Richiami e rimandi bikexploitation

Vale la pena ricordare che inserendosi di diritto nel filone dei film con motociclette e motociclisti si può addirittura cominciare dal cinema muto che Miller ha detto di amare con “Lo spaventapasseri” dove Buster Keaton cavalca un sidecar Harley Davidson.
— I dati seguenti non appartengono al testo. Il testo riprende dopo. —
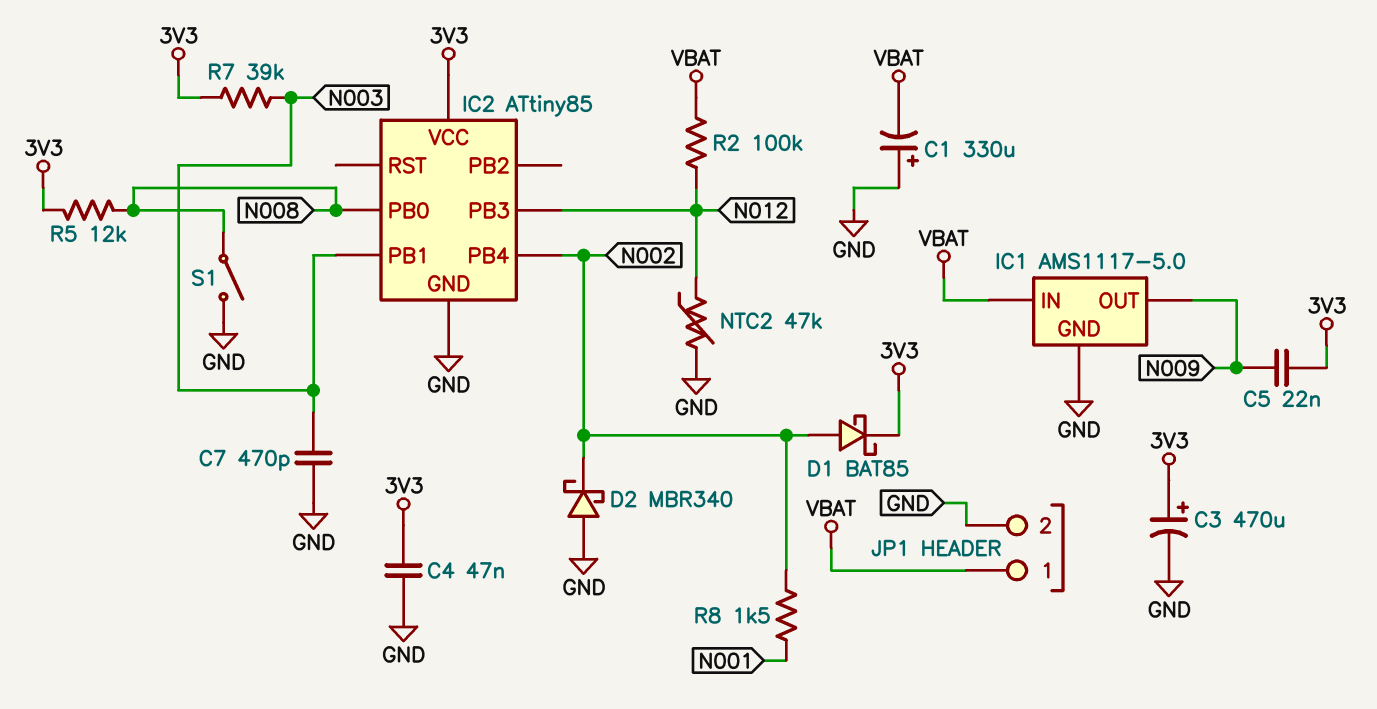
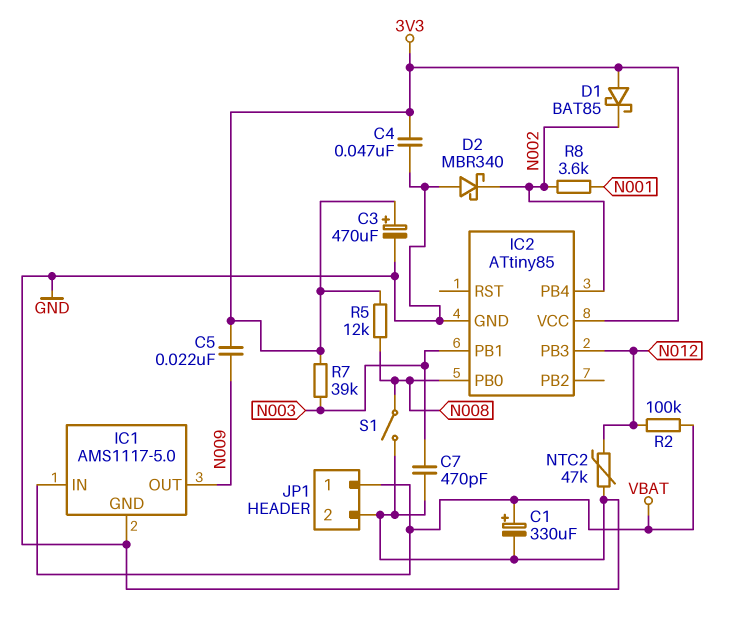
C1: 330uF (plus GND, minus VBAT) -> 330uF (plus VBAT, minus GND)
D1: schottky BAT85 (A N002, K 3V3) -> schottky BAT85 (A 3V3, K N002)
R8: 1.5k (N001, N002) -> 3.6k (N001, N002)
Un altro caposaldo è “Il selvaggio” con Marlon Brando che cavalcava una Triumph Thunderbird 6T del 1950, film diretto da Laszlo Benedek nel 1954 che è considerato un capostipite del genere bikexploitation che è esploso a metà degli anni ’60, e fra i film più noti c’è “I selvaggi” del 1966 che è considerato uno dei più grossi successi commerciali di Roger Corman: con un budget stimato di soli 360.000 dollari, il film ne incassò, solo negli Stati Uniti, circa 14 milioni; anche Corman, come Miller più di un decennio dopo, scritturò come comparse alcuni Hell’s Angels che però durante le riprese crearono non pochi problemi alla troupe. Sempre incentrato su quei terribili Hell’s Angels ci fu l’anno dopo “Angeli dell’inferno sulle ruote” di Richard Rush con Jack Nicholson in uno dei suoi primi ruoli da protagonista.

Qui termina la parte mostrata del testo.